THE Vanara army descended from Mount Suvela and entered the forest adjoining the city of Lanka. As the army burst in like a flood the frightened beasts and birds in the forest fled in all directions.
Valmiki describes the scene and the event in his characteristic style. Gazing now from below at the mountain fortress and the divinely beautiful city constructed by Viswakarma, Rama was again filled with wonder and exclaimed:
"Oh what beauty! What wealth."
The Vanaras, for their part, noted the Rakshasa warriors' strength and readiness for battle, the thick walls and mighty engines of defence.
From Lanka, all ready for war, the sounds of drums and trumpets issuing from the city increased the eagerness of the Vanaras for battle. The army stood in ordered divisions as instructed by Rama.
Looking at Lanka he said: "Lakshmana! Look at the beauty of the city."
His mind turned to Sita. She would have known by now, he thought, of his arrival with the army and her depressed heart must have revived. But he spoke nothing of this and engaged himself in the arrangements for the army.
Suddenly, and without any noise or warning to any one, Sugriva sprang up into the sky and alighted on the terrace on top of tower in Lanka, where he saw Ravana seated clad in red royal robes like a thick black cloud seen in the red evening sky. The scar caused by the tusk of Indra's elephant, shone like a crescent moon on his chest.
"Ravana! You are caught!" cried Sugriva. "I am a friend and servant of Rama. This is your last day!"
And he sprang on him, knocked off his crown and gave him a mighty blow. The two wrestled together for a long time. Both were experts in wrestling.
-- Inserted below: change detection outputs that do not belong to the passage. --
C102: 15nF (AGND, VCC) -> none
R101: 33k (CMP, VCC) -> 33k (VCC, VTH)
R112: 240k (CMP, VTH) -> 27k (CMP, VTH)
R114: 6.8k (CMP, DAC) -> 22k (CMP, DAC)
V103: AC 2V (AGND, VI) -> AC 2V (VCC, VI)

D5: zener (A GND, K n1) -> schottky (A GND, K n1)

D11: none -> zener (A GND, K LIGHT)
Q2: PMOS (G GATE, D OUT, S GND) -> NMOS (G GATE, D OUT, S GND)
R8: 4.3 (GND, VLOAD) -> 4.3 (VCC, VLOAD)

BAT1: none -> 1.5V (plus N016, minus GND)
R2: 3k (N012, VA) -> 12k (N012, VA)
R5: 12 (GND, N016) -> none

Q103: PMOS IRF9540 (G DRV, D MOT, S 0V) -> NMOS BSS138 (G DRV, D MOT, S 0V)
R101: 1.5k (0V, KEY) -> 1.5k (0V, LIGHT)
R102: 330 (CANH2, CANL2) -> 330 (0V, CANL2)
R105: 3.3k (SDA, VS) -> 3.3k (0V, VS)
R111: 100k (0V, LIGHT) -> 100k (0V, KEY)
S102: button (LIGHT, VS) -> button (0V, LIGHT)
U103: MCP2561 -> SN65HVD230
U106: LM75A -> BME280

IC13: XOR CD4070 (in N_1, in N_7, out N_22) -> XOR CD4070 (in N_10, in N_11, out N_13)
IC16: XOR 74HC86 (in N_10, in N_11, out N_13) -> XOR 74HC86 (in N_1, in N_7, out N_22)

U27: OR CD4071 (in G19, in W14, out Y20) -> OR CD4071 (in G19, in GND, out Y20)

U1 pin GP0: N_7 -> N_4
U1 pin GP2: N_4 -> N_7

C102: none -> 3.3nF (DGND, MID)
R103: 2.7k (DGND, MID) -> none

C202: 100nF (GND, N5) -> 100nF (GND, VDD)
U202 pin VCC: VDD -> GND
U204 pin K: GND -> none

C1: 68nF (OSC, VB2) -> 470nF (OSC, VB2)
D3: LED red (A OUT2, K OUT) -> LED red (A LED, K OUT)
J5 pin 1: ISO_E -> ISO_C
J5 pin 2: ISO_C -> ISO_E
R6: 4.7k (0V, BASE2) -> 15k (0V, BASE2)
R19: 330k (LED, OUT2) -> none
All the tricks of that science were tried by each.
Ravana was at the end of his resources and so he discarded wrestling and took to magic and Sugriva seeing this disentangled himself and sprang back to where Rama was.
The Vanara leaders, who saw the son of Surya return, shouted praises and made a great noise of congratulations at this daring-do, rash and reckless no doubt, but such as would give the Rakshasas some idea of the mettle of the foes they were up against.
Rama too was glad to see that Sugriva had returned safe. Observing bleeding wounds on his body, he said:
"Sugriva! I am filled with wonder and joy at this, your valorous exploit. But what you did was not right. It is not for a king to rush into risks. How could you suddenly and without consulting anyone take such a dangerous course?"
Sugriva confessed his fault.
"True, it was improper to rush into battle without consulting you. But when I saw the villain who had insulted Sita I was overwhelmed by anger and forgot my duty."
The Vanara army surrounded Lanka on all sides in the manner laid down by Rama.
Rama sent for Angada and said to him:
"Prince! Take this message from me to Ravana. Tell him: 'Great sinner, your end is approaching. Rama waits at your fortress gate, ready for battle. Trusting to the boons of the gods, you have become proud and wicked. You have troubled the world too long and committed too many heinous sins. The time has now come for the world to be cleansed of you. If you come out into the open and fight and die in battle, your sins will be washed away and you will gain a place in the world above as a hero. But if you love your life, humbly restore Sita to her lord and beg for forgiveness. Then you can escape with life. Whatever happens, you are fit to be king no longer. The kingdom of Lanka now belongs to Vibhishana. He is worthy to rule and protect his people. If you are not willing to surrender and seek safety, then have your obsequies performed in advance. Bid final farewell to all your dear possessions in Lanka. Prepare for death. Come out and meet Rama in battle.' Go, Angada, deliver this message to Ravana."
As instructed by Rama, bold Angada delivered his message: "Listen, Ravana. I am the son of Vali whom you no doubt remember. I have come as Rama's messenger. The time for your liberation from sin has come. You may, if you choose, die in battle and attain the swarga of brave men, cleansed of your foul sins. But if life is dear to you, you may beg it of Rama after humble surrender, and he never refuses mercy to a suppliant. If what I have heard about you is true, you will elect to fight, which means you choose to die. I would advise you to take last leave of your kinsfolk and complete your obsequies yourself, for none of your race will be left to perform them. Look your last on lovely Lanka!"
Ravana's rage flared up like a flame. "Seize him, kill him, the villain!" he shouted.
At once, two Rakshasas caught hold of Angada. He rose in the sky carrying these two Rakshasas on either side of him and then flung them down.
He rose higher up and, coming down kicked and broke off the tower of the king's palace. Then with a single leap he returned to where Rama was.
Dazed by Angada's exploit, the Rakshasas were filled with fear, but they did not disclose it. Ravana, too, heaved a heavy sigh at the sight of the broken turret. He looked on it as a bad omen.
As soon as Angada returned, Rama issued orders to the army to begin the assault on Lanka.